Ahornsirup

Ahornsirup ist eines der ältesten und ursprünglichsten Naturprodukte, die es gibt. Ahornsirup wird heute wie schon vor hunderten von Jahren im Frühjahr aus den kanadischen Ahornbäumen abgezapft. Das Geheimnis der Bäume hatten sich die ersten weißen Siedler von den indianischen Ureinwohnern abgeschaut. Heute ist die süße Flüssigkeit ein kanadischer Exportschlager, es gibt zahlreiche Ahornsirup-Rezepte – wenngleich die klassische amerikanische Variante mit Ahornsirup zu Pancakes nach wie vor die beliebteste Zubereitung mit diesem Sirup ist.

Entdeckung von Ahornsirup

Der Legende nach beobachtete einst ein Indianer ein Eichhörnchen dabei, wie es den Ast eines Ahornbaumes hinaufkletterte, ein kleines Loch in die Rinde biss und zu trinken begann. Um zu sehen, was dem Eichhörnchen so gut schmeckte, schnitt auch der Indianer einen Ast an und probierte die austretende Flüssigkeit. Von dem süßen Geschmack war der Mann so begeistert, dass er sofort seinen Stammesbrüdern von dem Baum, der kristallene Zuckertränen vergießt, erzählte.

Wenig später hatten die Indianer gelernt, die Ahornbäume anzuzapfen und den Saft zu köstlichem Sirup zu verkochen.

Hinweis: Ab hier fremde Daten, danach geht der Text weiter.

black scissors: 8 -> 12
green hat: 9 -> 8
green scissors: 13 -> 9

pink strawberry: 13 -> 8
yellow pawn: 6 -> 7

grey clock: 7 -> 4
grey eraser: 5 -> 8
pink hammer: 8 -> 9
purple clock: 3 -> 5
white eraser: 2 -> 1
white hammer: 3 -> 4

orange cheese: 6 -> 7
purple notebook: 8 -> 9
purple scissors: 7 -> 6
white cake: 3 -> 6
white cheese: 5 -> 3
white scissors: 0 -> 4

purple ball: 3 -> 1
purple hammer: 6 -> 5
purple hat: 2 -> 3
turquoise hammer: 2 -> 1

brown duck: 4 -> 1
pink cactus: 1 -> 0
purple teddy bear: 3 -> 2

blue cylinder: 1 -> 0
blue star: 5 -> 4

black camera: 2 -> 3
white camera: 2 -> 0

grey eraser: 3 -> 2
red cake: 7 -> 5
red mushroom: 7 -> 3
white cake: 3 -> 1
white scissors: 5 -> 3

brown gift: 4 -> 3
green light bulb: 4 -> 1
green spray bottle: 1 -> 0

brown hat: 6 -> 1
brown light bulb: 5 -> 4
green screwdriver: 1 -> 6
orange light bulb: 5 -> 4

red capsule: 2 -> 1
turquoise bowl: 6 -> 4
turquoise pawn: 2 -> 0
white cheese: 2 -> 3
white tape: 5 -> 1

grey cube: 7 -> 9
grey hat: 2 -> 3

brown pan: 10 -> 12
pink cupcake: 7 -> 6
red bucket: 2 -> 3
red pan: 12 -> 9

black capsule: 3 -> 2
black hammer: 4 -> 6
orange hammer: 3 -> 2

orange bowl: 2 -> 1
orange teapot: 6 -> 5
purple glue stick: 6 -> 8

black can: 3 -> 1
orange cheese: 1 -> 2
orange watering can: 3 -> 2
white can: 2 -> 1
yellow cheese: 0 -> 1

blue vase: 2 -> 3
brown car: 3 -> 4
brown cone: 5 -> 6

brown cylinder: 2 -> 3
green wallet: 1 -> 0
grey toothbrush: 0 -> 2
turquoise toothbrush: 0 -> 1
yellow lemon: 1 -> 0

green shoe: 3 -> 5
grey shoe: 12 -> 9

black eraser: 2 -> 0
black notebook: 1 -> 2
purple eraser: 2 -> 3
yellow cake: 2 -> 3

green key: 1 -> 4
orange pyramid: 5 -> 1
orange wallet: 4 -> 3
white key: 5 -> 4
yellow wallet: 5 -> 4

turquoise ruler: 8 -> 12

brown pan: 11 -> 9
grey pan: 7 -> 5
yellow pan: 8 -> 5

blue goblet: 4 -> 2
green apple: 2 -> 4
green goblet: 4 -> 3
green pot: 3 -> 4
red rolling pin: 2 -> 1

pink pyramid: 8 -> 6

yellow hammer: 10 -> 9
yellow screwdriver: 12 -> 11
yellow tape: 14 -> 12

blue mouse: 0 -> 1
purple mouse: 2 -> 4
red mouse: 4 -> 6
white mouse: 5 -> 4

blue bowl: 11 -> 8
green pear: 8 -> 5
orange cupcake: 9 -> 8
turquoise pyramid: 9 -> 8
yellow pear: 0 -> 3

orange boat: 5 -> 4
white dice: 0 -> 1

Diese Technik hat sich bis heute kaum verändert.

Ahornsirup: Herstellung und Gewinnung

Nur im Frühjahr während des Tauwetters, wenn sich die Stärke, die in den Bäumen gespeichert ist, in Zucker verwandelt, können die Stämme für ein paar Wochen angezapft werden. Dazu muss lediglich ein Loch in die Rinde gebohrt werden, in das ein Zapfhahn gesteckt wird. Durch diesen Hahn tropft die kristallene Flüssigkeit dann in einen Eimer oder Schlauch.

Nun muss sie innerhalb der nächsten 24 Stunden in ein „Sugarhouse“, also ein Zuckerhaus gebracht und verarbeitet werden. Dort wird der Saft verdampft, gefiltert und schließlich in Flaschen oder Container abgefüllt. Durch das mehrmalige Kochen verdickt sich die anfangs durchsichtige Flüssigkeit zu einem dunklen, zähen Sirup.

Ahornbaum als cleverer Spender

Dieser ganze Prozess der Herstellung von Ahornsirup läuft in völligem Einklang mit der Natur. Der Baum gibt nur so viel Saft ab, wie er entbehren kann – schließlich braucht er einen Großteil der Stärke für sich selbst.

Gleichzeitig würde ein Ahornfarmer nie mehr nehmen, als der Baum geben kann, denn nur ein gesunder Baum kann auch im nächsten Jahr wieder Saft spenden. Ein Ahornbaum muss übrigens mindestens 40 Jahre alt sein, bevor er zum ersten Mal angezapft werden kann.